▶ _Assigned task_: A single stretch of the material below is to be transcribed exactly, starting at the line with "text: (353, 83) -> (314, 74), 12.5 -> 18.5" and ending after the line with "part: (674, 263) -> (898, 231), size x0.6".

▶ _Materials provided_:
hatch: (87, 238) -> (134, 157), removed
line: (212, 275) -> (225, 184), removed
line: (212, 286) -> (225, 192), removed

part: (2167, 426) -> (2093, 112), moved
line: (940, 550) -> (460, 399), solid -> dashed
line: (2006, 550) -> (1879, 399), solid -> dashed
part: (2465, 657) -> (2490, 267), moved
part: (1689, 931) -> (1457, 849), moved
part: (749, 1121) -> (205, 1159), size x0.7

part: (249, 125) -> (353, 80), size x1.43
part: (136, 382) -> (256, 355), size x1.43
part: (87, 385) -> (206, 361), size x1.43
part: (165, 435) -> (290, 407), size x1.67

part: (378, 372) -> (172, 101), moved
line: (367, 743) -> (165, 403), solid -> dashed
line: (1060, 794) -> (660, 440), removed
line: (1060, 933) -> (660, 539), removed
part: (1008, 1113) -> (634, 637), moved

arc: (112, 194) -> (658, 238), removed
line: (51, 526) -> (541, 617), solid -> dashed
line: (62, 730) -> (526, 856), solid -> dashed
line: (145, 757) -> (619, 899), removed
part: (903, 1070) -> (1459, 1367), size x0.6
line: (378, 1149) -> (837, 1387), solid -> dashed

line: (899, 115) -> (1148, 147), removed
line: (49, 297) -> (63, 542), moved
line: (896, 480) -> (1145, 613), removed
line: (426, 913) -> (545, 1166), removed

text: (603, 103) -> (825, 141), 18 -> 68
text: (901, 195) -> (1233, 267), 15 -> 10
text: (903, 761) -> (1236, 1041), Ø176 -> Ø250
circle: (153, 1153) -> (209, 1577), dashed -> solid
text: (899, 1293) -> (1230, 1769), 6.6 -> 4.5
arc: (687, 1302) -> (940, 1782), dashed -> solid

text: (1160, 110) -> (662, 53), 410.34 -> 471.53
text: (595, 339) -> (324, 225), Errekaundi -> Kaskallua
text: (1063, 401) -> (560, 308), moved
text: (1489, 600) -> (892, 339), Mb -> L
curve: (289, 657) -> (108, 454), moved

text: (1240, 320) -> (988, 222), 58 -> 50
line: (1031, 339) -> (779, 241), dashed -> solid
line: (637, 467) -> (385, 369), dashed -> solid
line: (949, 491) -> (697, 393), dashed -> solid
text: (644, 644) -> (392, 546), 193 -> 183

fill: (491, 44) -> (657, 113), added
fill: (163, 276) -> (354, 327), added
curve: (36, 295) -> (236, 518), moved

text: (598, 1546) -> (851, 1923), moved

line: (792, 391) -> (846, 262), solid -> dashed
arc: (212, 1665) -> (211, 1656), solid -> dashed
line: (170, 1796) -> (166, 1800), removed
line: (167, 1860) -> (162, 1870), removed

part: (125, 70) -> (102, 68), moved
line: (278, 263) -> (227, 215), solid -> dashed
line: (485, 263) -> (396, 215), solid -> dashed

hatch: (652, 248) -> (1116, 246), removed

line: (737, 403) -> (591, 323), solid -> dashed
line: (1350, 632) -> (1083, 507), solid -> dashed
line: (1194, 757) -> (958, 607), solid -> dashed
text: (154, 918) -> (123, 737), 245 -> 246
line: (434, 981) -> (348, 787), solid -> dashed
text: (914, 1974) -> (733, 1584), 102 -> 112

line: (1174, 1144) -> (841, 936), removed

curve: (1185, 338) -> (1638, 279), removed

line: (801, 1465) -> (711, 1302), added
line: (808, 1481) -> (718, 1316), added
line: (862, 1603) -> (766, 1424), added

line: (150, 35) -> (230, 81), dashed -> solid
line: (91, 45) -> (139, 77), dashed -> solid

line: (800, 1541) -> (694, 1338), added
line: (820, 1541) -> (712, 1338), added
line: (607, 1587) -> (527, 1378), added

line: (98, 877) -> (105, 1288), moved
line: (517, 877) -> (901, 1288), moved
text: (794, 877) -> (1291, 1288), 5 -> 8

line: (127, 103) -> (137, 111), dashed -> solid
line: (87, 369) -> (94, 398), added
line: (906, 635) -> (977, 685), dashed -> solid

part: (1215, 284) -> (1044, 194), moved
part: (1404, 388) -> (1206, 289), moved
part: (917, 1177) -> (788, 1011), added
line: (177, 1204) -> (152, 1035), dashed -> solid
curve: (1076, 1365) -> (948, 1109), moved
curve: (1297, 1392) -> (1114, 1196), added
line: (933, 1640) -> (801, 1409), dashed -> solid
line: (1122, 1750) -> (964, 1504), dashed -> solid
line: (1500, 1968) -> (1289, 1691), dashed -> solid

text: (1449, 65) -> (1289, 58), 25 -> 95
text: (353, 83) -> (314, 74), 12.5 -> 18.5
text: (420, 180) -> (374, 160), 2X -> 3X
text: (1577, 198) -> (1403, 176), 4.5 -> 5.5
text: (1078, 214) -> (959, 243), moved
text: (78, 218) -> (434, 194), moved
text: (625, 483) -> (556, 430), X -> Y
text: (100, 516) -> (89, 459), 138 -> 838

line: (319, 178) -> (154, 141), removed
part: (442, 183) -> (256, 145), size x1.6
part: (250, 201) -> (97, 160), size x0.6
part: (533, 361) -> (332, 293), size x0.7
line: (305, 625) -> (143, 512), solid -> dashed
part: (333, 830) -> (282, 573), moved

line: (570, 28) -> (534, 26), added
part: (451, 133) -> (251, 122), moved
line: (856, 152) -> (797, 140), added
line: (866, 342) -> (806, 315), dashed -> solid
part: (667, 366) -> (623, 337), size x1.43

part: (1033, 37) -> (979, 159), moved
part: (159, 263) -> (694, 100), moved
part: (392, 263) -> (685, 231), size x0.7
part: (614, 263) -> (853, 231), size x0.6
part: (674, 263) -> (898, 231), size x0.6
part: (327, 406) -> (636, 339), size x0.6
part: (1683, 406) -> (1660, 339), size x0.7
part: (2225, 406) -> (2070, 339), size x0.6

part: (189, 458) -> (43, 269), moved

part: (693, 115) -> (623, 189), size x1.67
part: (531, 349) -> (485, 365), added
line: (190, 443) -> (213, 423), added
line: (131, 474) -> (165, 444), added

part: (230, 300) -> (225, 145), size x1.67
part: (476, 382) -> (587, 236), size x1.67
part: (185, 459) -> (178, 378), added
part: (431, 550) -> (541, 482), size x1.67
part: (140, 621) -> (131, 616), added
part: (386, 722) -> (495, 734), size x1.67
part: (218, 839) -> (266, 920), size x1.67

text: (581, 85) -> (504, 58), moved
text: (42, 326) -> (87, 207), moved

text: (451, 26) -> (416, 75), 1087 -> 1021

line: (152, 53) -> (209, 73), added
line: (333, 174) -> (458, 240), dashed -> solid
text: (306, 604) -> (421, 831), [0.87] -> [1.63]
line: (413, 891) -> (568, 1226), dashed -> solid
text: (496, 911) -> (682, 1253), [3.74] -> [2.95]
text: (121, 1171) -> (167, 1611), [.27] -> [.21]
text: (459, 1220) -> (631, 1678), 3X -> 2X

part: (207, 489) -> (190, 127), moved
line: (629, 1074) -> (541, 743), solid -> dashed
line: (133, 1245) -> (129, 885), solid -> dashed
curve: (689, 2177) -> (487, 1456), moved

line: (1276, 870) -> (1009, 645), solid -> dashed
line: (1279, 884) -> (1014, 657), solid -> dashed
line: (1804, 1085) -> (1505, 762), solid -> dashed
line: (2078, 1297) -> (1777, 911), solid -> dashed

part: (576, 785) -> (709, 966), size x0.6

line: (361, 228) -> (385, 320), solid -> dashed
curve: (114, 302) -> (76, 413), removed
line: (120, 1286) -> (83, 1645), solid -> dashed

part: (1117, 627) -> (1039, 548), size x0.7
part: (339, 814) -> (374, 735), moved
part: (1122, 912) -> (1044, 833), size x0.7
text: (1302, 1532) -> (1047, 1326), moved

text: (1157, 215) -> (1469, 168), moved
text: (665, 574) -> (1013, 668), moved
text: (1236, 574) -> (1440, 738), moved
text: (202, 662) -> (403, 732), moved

▶ _Response to the task_:
text: (353, 83) -> (314, 74), 12.5 -> 18.5
text: (420, 180) -> (374, 160), 2X -> 3X
text: (1577, 198) -> (1403, 176), 4.5 -> 5.5
text: (1078, 214) -> (959, 243), moved
text: (78, 218) -> (434, 194), moved
text: (625, 483) -> (556, 430), X -> Y
text: (100, 516) -> (89, 459), 138 -> 838

line: (319, 178) -> (154, 141), removed
part: (442, 183) -> (256, 145), size x1.6
part: (250, 201) -> (97, 160), size x0.6
part: (533, 361) -> (332, 293), size x0.7
line: (305, 625) -> (143, 512), solid -> dashed
part: (333, 830) -> (282, 573), moved

line: (570, 28) -> (534, 26), added
part: (451, 133) -> (251, 122), moved
line: (856, 152) -> (797, 140), added
line: (866, 342) -> (806, 315), dashed -> solid
part: (667, 366) -> (623, 337), size x1.43

part: (1033, 37) -> (979, 159), moved
part: (159, 263) -> (694, 100), moved
part: (392, 263) -> (685, 231), size x0.7
part: (614, 263) -> (853, 231), size x0.6
part: (674, 263) -> (898, 231), size x0.6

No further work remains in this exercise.